In the study of Geobacter bacterial nanowire, two bacterial nanowire structures have been examined: type IV pili and OmcS protein assemblies. For the type IV pili bacterial nanowire, we examined the possible electron transfer mechanisms in regimes ranging from purely incoherent hopping to purely coherent transport. Our studies shown that for plausible ET parameters, electron transfer in type IV pili bacterial nanowire is predicted to be dominated by incoherent hopping between phenylalanine (Phe) and tyrosine (Tyr) residues that are 3 to 4 angstroms apart, where Phe residues in the hopping pathways may create delocalized “islands” to accelerate the ET. This mechanism could be accessible in the presence of strong oxidants, capable of oxidizing Phe and Tyr residues. We also examined the physical requirements needed to sustain biological respiration via type IV pili bacterial nanowire. We found that the hopping regimes with ET rate on the order of 10^8 s^-1 between Phe islands and Tyr residues and conductivities on the order of mS/cm can support ET fluxes that are compatible with cellular respiration rates, although sustaining this delocalization in the heterogeneous protein environment may be challenging. For the OmcS protein assemblies, we examined the temperature dependent conformational changes, and the inverse temperature dependent conductivities. Our studies shown that both reorganization energies and redox potential landscapes of the OmcS protein determine the inverse-temperature dependencies of the conductivity. In most biological reasonable ET parameter zones, conductivity increases with increasing temperatures, featuring thermally-activated redox hopping mechanisms, whereas in a strict ET parameter zone, the conductivity increases with decreasing temperatures, showing that the metallic-like characteristic in inverse-temperature dependent conductivity can be observed even in the purely incoherent hopping mechanism.
In the study of CcP:Cc protein complex, we focused on the role of tryptophan (Trp191) of CcP in supporting hole hopping charge recombination between the Cc heme and ZnPCcP Zinc porphyrin.
Experimental studies find that when Trp191 is substituted by tyrosine, phenylalanine, or redox-active aniline derivatives bound in the W191G cavity, enzymatic activity and charge recombination rates both decreases.

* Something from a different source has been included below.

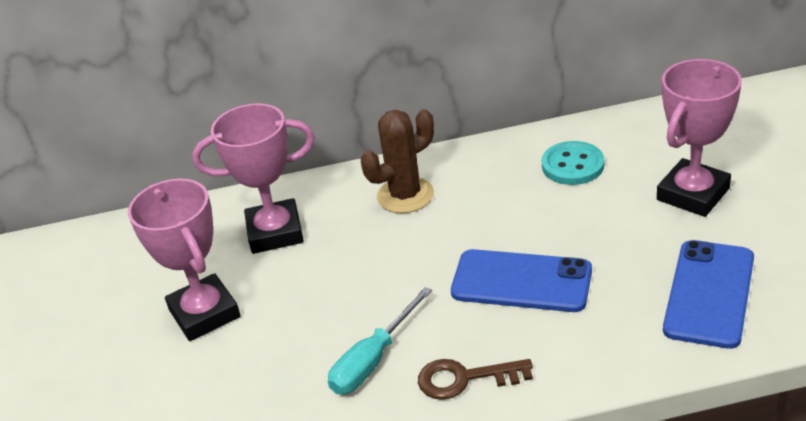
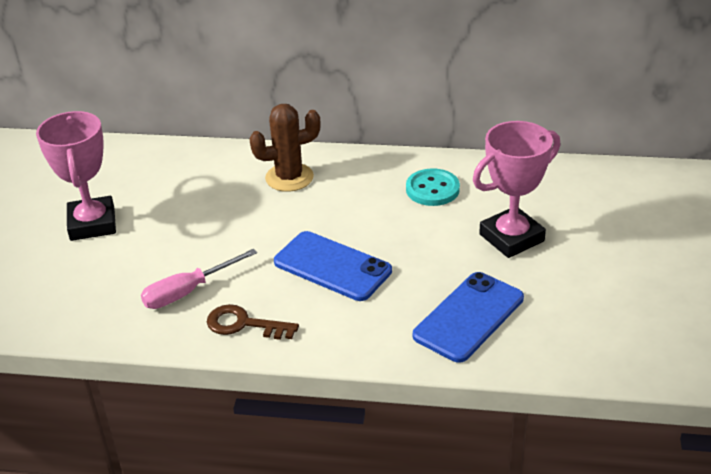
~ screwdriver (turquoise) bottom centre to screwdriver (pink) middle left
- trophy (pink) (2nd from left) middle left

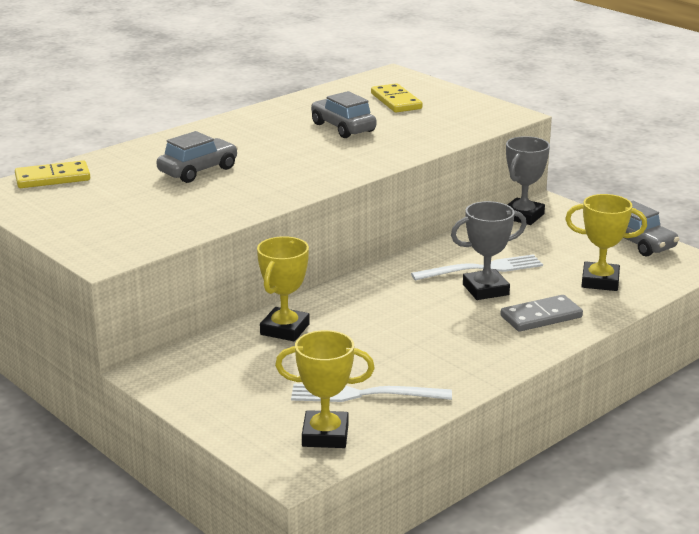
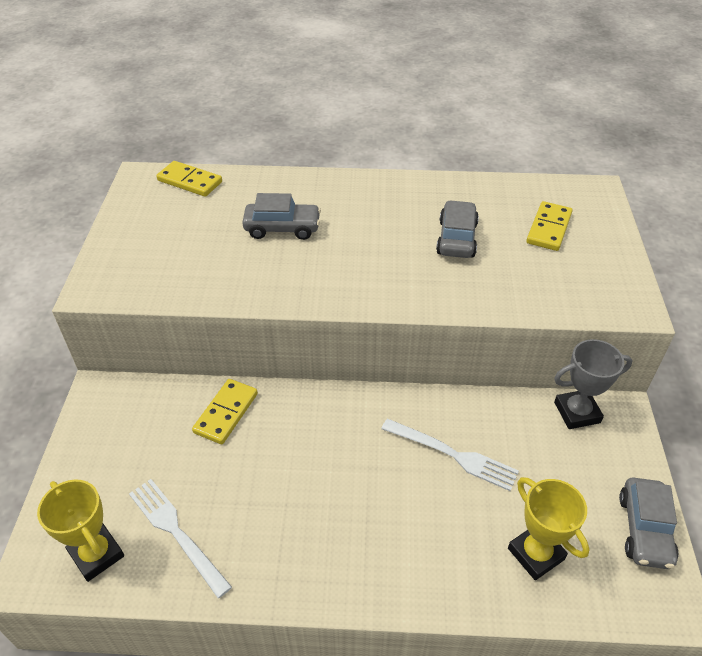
~ trophy (yellow) (1st from left) centre to domino (yellow) (2nd from left) middle left
- trophy (grey) (1st from left) middle right
- domino (grey) middle right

We performed theoretical analysis on these CcP:Cc complexes and found that the ET kinetics depend strongly on the chemistry of the modified Trp site. The computed electronic couplings in the W191F and W191G species are orders of magnitude smaller than in the native protein, due largely to the absence of a hopping intermediate and the large tunneling distance. Small molecules bound in the W191G cavity are weakly coupled electronically. The couplings in W191Y are not substantially weakened compared to the native species, but the redox potential difference for tyrosine compared to tryptophan oxidation accounts for the slower rate in the W191Y mutant. Our theoretical analysis explains why only the native Trp supports rapid hole hopping in the CcP:Cc complex, where both favorable free energies and electronic couplings are essential for establishing an efficient hole hopping relay in protein-protein complexes.

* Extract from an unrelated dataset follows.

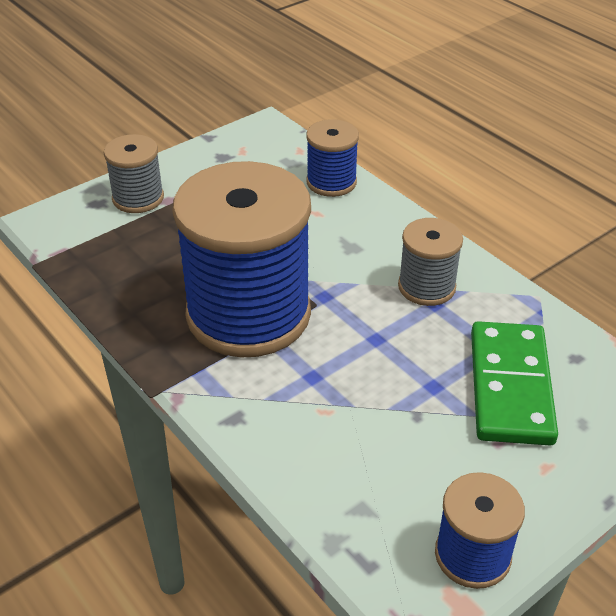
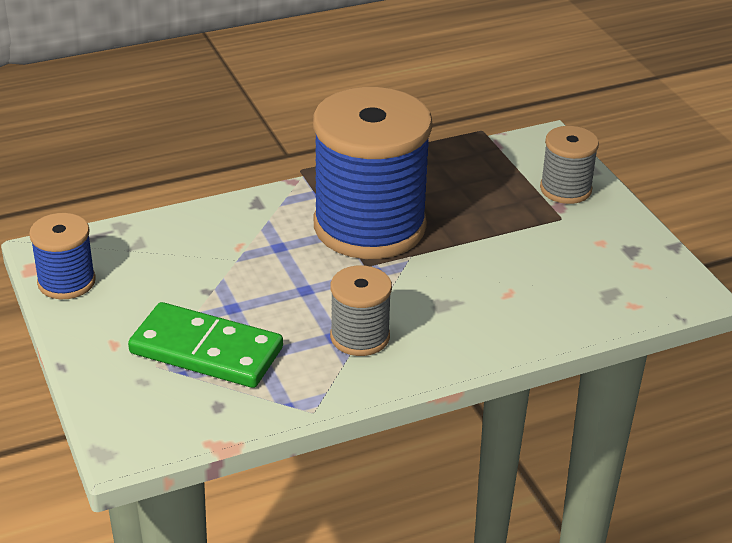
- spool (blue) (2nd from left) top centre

Besides the main theme of biological long-range electron transfer, we have studied the hole length along DNA base pairs, using a newly developed localized orbital scaling correction (LOSC) density functional theory method. We accurately characterized the quantum delocalization of the hole wave function in double helical B-DNA and found that the hole state tends to delocalize among four guanine-cytosine (GC) base pairs and among three adenine-thymine (AT) base pairs when these adjacent bases fluctuate into degeneracy. This extend of delocalization has significant implications for assessing the role of coherent, incoherent, or flickering resonant charge transfer mechanisms in DNA.

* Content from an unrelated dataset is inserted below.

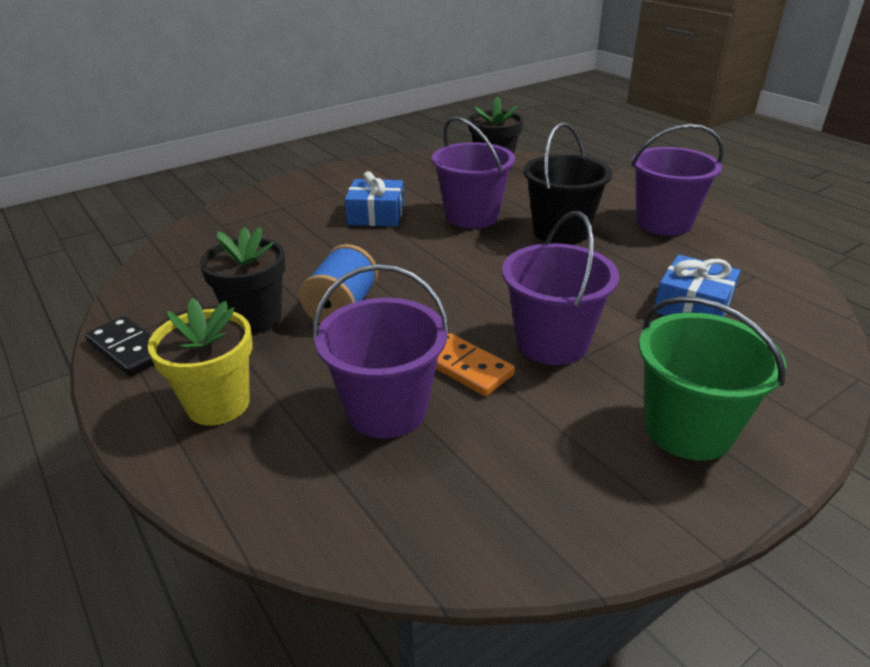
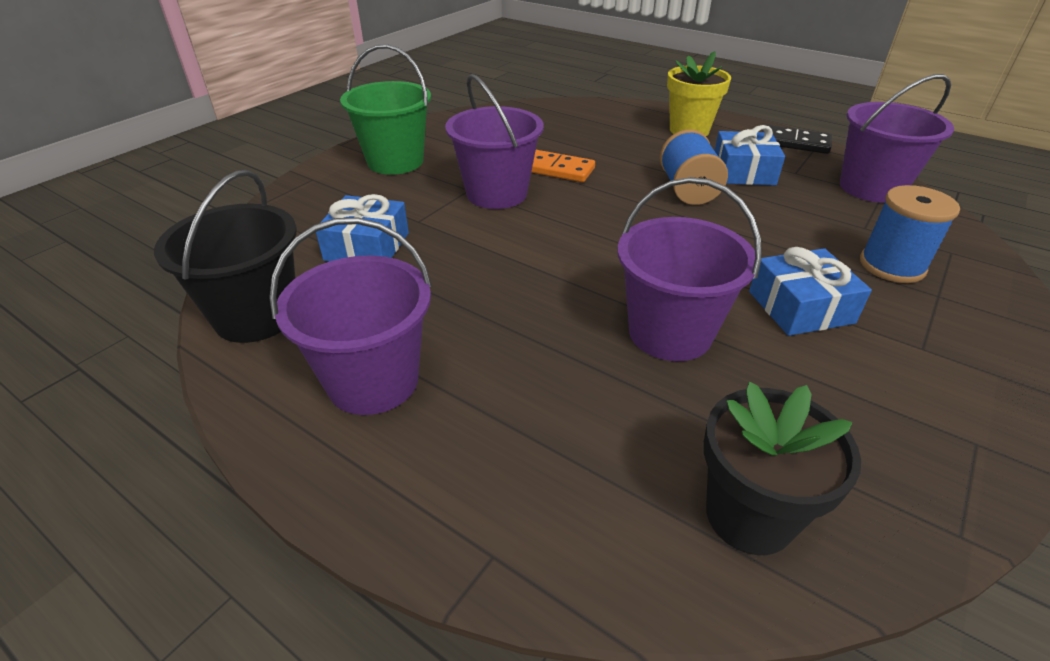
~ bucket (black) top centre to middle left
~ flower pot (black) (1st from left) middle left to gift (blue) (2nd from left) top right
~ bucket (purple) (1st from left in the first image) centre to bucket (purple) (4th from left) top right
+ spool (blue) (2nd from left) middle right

Lastly, we reforged our inhouse cheminformatics algorithm for Chemical Space Exploration with Stochastic Search (ACSESS). In the reforged version ACSESS, the cheminformatics library OpenEye is replaced by open-source RDKit for molecular manipulations, and a serious of mutation and filtering functions were added to facilitate targeted chemical space explorations.
We applied the reforged ACSESS in exploring chemical space for potential RNA binders with restricted molecule scaffold.